Por volta dos meus 11 anos, no recreio do ginásio, uma amiga inteligente e persuasiva me chamou de lado e disse: Tenho que te mostrar algo que você irá adorar.
Era um livrinho de capa azul, em pelica, com arremates dourado. O texto e as ilustrações em papel bem fino e delicado.
Lembro da boa sensação em manuseá-lo. O tema versava sobre o fim do mundo e o surgimento de um novo Paraíso para os que se salvaram. Já na primeira página a ilustração de uma família feliz abraçada no Éden, agora a nova Terra, que dizia: E Deus enxugará tuas lágrimas, e não haverá mais sangue, nem suor, nem dor.
Pronto, em menos de 10 minutos eu aderi à causa. Ela me deu um livrinho em segredo e eu o guardei rapidamente na minha malinha de couro. Afinal, estudava em uma escola judaica. Bom senso eu tinha, ou assim eu achava.
Nas semanas seguintes, nos encontrávamos escondidas, eu e a amiga catequista, para grifar e decorar passagens de louvor.
As férias de inverno chegaram. Nosso destino familiar anual eram as montanhas de Campos do Jordão.
O hotel era um reduto da alta sociedade paulista, e após o jantar as famílias se reuniam em torno da lareira no salão principal, as damas para o chá digestivo, e charutos para os cavalheiros, o aroma da fumaça que permeava as conversas ao redor da Sala da Lareira está registrado até hoje na minha memória olfativa.
Eu tinha uma missão a ser cumprida: alertar as pessoas desavisadas para o iminente fim do mundo, ainda dava tempo de se salvarem, tinha absoluta convicção de que poderia ajudá-las. Eles poderiam ser os escolhidos entre tantos. O alerta maior que eu frisava era: observarmos cautelosamente nossos atos para não cairmos na iniquidade, pois — aí sim — não teríamos salvação. Essa era a palavra repetida enfaticamente por mim por achá-la imponente, mas não tinha a menor ideia do significado dela. Minha mãe falava em voz baixa para meu padrasto que não entendia o porquê de eu repeti-la com tanta veemência. Eu achava uma palavra necessária.

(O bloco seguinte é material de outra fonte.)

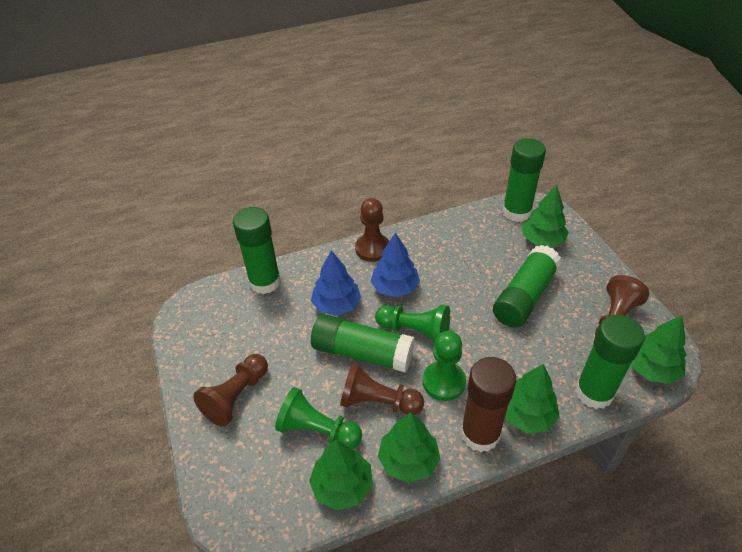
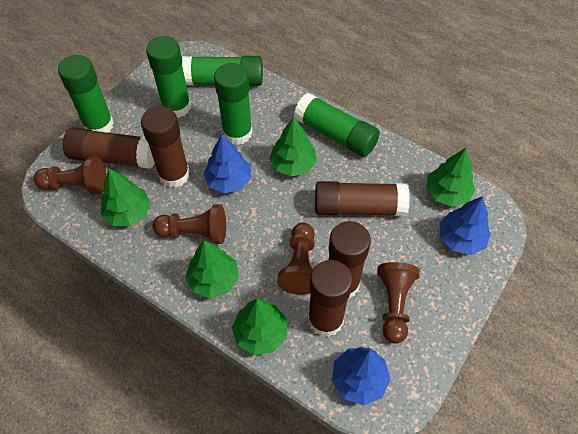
blue tree: 2 -> 3
brown glue stick: 1 -> 5
green pawn: 3 -> 0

E lá ia eu de família em família.
Uma menina bonitinha e magrinha. Bem cuidada e bem-vestida, cabelos presos em um bem-feito rabo-de-cavalo arrematado com um laço de fita, só podia trazer boas notícias.
Me aproximava delicadamente de cada grupo familiar e perguntava se poderia ler uma frase de louvor!
Todos sorriam e aderiam à causa salvadora.
Eu muito compenetrada me punha a ler, em pé, o livrinho da capa azul, na frente da família e a oferecer interpretação caso fosse necessário.
Um tapinha delicado na cabeça era o sinal de que a família já estava quase salva e tinha entendido o recado. E eu poderia continuar a peregrinação pelas alas do hotel até chegar onde as crianças brincavam. Lá, eu deixava o sacerdócio de lado e voltava a brincar.
Dias atrás, uma amiga que passava por uma situação de turbulência familiar me pediu uma opinião de como proceder num ponto específico. Ela sabia de algo que era de extrema importância alertar alguns membros da família. Eles mesmos desconfiavam de algo estranho, e a indagaram sobre a opinião dela na questão.
Mas ela estava temerosa de ser a mensageira do rei que leva a verdade, e é aniquilada no final.
Eu pensei no provérbio latino que diz: “Ne nuntium necare”, ou seja: “Não mate o mensageiro”.
E ela me pergunta, devo ou não falar?
E o breve momento da minha adolescência pautada pelo livrinho azul acendeu em minha memória. E eu disse à ela: Acho uma situação delicada, porque existem pessoas das quais precisamos nos aproximar como se fôssemos testemunhas de jeová. Bate-se na porta e pergunta-se: gostaria que eu lesse uma passagem inspiracional?
Ou seja, tem que perscrutar a situação toda. Entender o que não está sendo dito, e ter a certeza de que a pessoa — de fato — quer uma opinião alheia.
Já vivi situações em que a pessoa me pediu uma opinião sobre o tema por ela vivido em aflição, e levei uma portada na cara.
Nem sempre nossas convicções, que podem até ser reais, ajudam o outro que não quer ver ou quer mudar algo que pode ser doloroso.
Portanto, hoje eu imagino ter aprendido a lição daquela garota magrinha: Você oferece e fica na tua.
A testemunha de jeová que me habitou por alguns meses na minha adolescência ainda está dando sinais de vida.